Here is the advice I found and passed on to the writer:
Titles of paintings, drawings, photographs, statues, and other works of art are italicized, whether the titles are original, added by someone other than the artist, or translated. The names of works of antiquity (whose creators are often unknown) are usually set in roman.
Though major works of art are generally italicized, some massive works of sculpture are regarded primarily as monuments and therefore not italicized.
According to this advice, one should italicize Kindred Spirits (oil painting), Shore Lunch (non-monumental sculpture), and Rose and Driftwood (Ansel Adams photo), but leave the Venus de Milo (work of antiquity) and the Statue of Liberty (monumental) in roman type.
After the fact, I checked to see what The AP Stylebook has to say about italicizing titles. The AP editors are against it:
italics: AP does not italicize words in news stories.
According to AP guidelines, the titles of just about everything are enclosed by quotation marks: book titles, computer game titles, movie titles, opera titles, play titles, poem titles, song titles, television program titles, and works of art. Exceptions are the Bible and books that are “primarily catalogs of reference material.”

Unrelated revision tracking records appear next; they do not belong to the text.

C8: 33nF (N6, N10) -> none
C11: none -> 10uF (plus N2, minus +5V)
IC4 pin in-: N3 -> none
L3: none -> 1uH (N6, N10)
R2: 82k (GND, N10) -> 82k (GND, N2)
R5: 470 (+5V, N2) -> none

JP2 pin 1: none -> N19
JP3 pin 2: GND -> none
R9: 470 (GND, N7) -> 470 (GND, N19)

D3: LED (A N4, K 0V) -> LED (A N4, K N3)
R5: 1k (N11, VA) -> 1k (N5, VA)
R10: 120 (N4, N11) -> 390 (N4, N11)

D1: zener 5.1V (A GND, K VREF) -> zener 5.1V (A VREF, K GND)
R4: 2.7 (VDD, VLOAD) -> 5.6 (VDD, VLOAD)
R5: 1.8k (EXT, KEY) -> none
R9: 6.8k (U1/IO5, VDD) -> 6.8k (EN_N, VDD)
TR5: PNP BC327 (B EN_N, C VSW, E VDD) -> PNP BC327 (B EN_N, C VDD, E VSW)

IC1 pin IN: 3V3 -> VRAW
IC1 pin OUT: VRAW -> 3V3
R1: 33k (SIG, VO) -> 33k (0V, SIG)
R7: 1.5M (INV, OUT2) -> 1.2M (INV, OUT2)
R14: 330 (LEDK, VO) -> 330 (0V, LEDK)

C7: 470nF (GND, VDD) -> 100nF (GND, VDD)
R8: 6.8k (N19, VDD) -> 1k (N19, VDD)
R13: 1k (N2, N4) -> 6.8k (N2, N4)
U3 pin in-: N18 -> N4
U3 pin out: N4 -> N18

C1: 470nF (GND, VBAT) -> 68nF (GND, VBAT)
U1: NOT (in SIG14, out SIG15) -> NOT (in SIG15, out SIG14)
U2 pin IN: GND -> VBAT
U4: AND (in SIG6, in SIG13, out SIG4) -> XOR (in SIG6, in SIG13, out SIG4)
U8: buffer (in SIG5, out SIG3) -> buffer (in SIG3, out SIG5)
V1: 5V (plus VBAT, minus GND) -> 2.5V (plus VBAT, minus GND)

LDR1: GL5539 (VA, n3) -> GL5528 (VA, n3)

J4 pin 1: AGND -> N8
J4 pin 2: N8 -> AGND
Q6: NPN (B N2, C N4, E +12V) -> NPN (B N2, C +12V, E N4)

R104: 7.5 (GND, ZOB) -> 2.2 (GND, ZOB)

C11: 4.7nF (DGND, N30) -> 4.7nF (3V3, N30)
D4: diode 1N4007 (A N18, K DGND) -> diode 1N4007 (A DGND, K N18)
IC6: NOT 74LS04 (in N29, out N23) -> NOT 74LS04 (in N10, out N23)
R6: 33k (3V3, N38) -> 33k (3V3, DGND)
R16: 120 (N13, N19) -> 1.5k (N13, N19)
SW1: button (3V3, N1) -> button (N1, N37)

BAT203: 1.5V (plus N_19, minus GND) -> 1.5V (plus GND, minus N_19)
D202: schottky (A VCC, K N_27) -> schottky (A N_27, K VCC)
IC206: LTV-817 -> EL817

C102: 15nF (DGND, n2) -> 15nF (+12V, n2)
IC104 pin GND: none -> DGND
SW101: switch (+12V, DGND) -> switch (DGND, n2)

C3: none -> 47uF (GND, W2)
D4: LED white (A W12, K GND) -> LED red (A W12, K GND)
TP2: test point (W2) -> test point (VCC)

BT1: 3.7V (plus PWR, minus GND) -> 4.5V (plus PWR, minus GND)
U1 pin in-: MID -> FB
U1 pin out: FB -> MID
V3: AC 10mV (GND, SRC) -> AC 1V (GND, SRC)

I decided to explore a few publications, American and British, to see how they do it. Two (both British) write the titles without italics or quotation marks. Four (all American) enclose the titles in quotation marks. Only one (also American) italicizes art titles, including works from antiquity. Here are seven of the examples I gathered:
The Telegraph (British)
I can hardly bear to look at a horrible little painting of a cloyingly sweet faced little girl entitled The Strawberry Girl, where the paint texture and layers of discoloured varnish were flattened during an early re-lining resulting in the ruin we see today
The Independent (British)
His giant sculptures, many of them human figures, include Yellow, a man ripping open his own chest and spilling out Lego innards (11,014 pieces make up the work), and a blue swimmer, as well as interpretations of masterpieces including the Mona Lisa
The New York Times (American)
The show includes works on loan as well as some of the gallery’s recent acquisitions that have not been on view before, such as Frantisek Kupka’s ”Organization of Graphic Motifs” and Yves Tanguy’s ”The Look of Amber.”
The Sacramento Bee (American)
Immediately you are struck by the rich and evocative figurative abstraction “Martyr With a Red Arm.”
Boston Globe (American)
Works like “Patina,” from 1975, and “Clavichord,” from 2002, feel like classic Ihara.
The New Yorker (American)
The sixth lot, “The Little White House,” a 1919 landscape by Willard Metcalf, sold for just over a million dollars.
The Smithsonian Magazine (American)
The Venus de Milo is the most famous sculpture and, after the Mona Lisa, the most famous work of art in the world.
Best advice: Consult the style guide of the publication for which the article is intended.